出演 クセニア・ソロ/ドミニク・モナハン

シネマ365日 No.2268

暗黒のメルヘン

★14-17_最高のビッチ4-2

ホリーはこう言います。「目の前で人が死んだとき、世界の焦点が合う感覚になる」。セスは「君は作家になる夢を持っていた女性だ。優しく、孤独を恐れていた。それが本当の君さ」どこまでアサッテ向いているのよ。ここまで盆ナカが読めないことって、悲劇というしかないわね。セスが仕事もそっちのけでホリーにかまっているものだから、セキュリティのネイトは不審に思い、地下の「開かずの部屋」を見つける。下着姿の若い女性が檻に監禁されている。ここを開けて、とホリーは命じる。わけを聞きたがるネイトに「私を出すのが先よ」有無を言わせない。セスが来る。ホリーは「殺れ」と目配せする。物の怪に憑かれたようにセスは男を惨殺。檻の中からホリーの出す指示は、冷酷な女のナルシズムです「まず死体はなるべく早く処分する。焼こうと埋めようと構わない。身元が分からないよう歯やタトゥーや指紋は消す。指紋はピーラーを使えばいい。抜いた歯はバラバラに処分し一箇所に捨てない。手足は切り離し焼却炉に、体幹部は細切れにして犬の餌に」▼セスはそれでもこういうのです。「君が人を殺すのをみておれなかった」「私はずっと孤独だったの。殺人嗜好は子供の頃気づいた。家族や友だちにばれたら皆私から逃げる。だから自分を偽る術を学んだ。だけどあなたのような人が必ず現れる。本当の私を知らずに。彼は必ず私を受け入れると自分に言い聞かせる」そして愛しているなら証拠を見せろ、指を一本切れ…。「指を切れば僕を信じるか」「私の愛以外に正解はないわ」彼は右の人差し指をナイフで切り離し、ホリーを檻から出す。痛みにのたうつ男に女がかけた言葉「私を救ってくれた、もちろん愛している、その本当に意味がわかる?」熱いキスをして、スパッと喉を斬るじゃないですか。場面転換、ホリーはベッドにいる。男に女からメールが入る。ホリーが寂しい貸し倉庫街を歩いている。一棟に入る。檻の中に男がいる。セスだ。止めはささず生かしておいたのだ。その目的は…「来たわよ」声帯を切られたのか、セスは声が出ない。「またエリック(元カレ)にやられたわ。他の女に会っている。
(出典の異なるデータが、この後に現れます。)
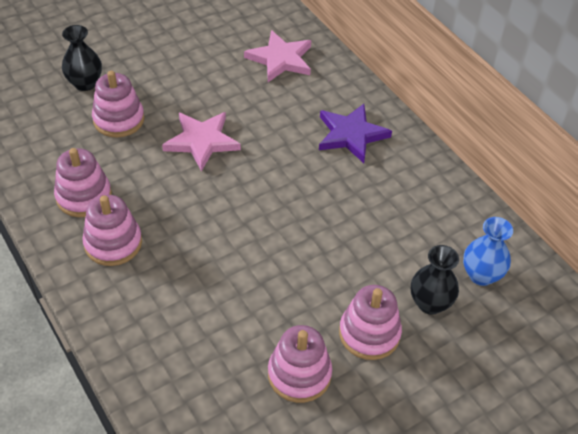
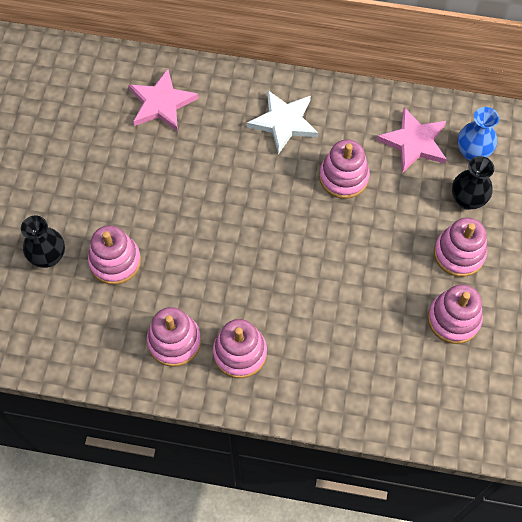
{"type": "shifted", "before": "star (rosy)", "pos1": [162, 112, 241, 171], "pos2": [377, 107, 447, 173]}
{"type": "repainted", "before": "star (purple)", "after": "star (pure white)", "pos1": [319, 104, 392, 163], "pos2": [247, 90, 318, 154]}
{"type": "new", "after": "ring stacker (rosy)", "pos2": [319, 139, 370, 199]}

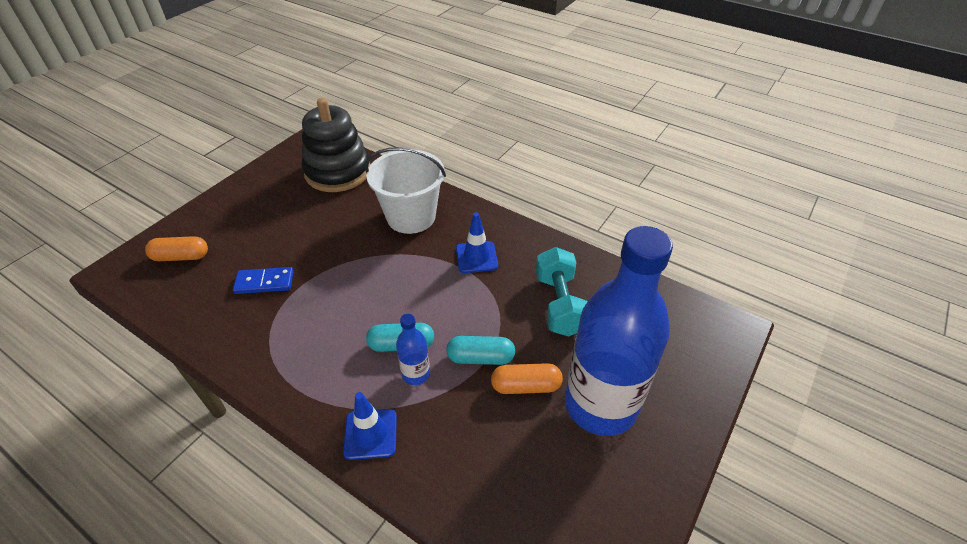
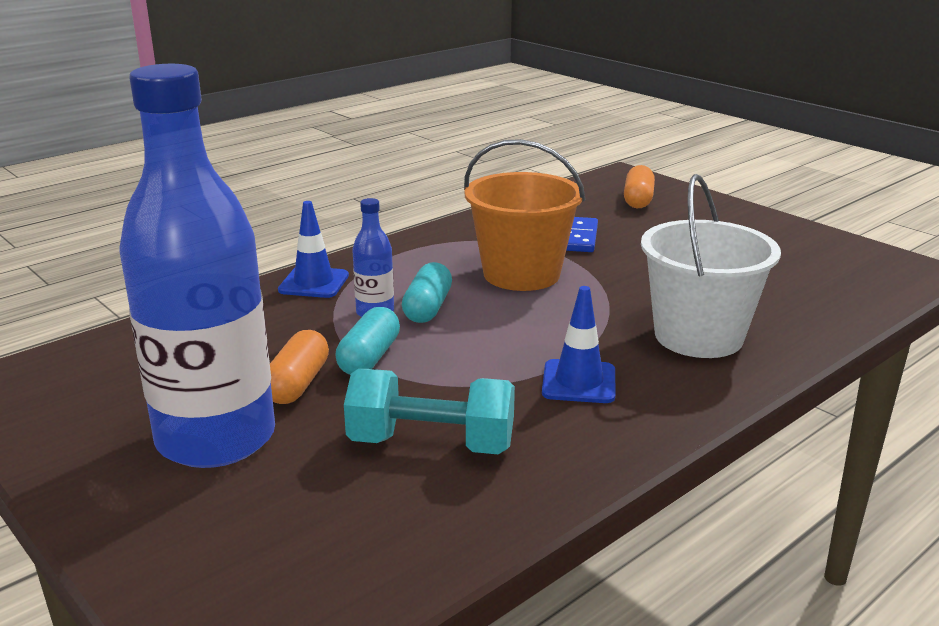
{"type": "gone", "before": "ring stacker (jet-black)", "pos1": [302, 98, 370, 192]}
{"type": "new", "after": "bucket (bright orange)", "pos2": [464, 139, 585, 291]}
頭にきて、今朝は手を出しそうになったわ。でもやめたわ。あなたの愛を思い出したの。幸せを感じたわ」溶暗。そしてエンド▼セスはホリーのペットとなって生きながらえていくのでしょうか。指はまた一本減っています。本作はサイコ・ホラーというより暗黒のメルヘンの佳品ね。快楽を貪る性の淫らさはありません。エロティックにほど遠い。男も女も欲情しない。支配する女と、狂気の女に救済妄想を持った男がいる。その描き方にセンスがある。ドッペルゲンガーとしてのクレアを登場させ、彼女を殺したものの、ホリーは彼女を頼りにし、心の中で話しかける。自分が手にかけた非在の人間しか信頼できない。関係が結べない。それがホリーの孤独でした。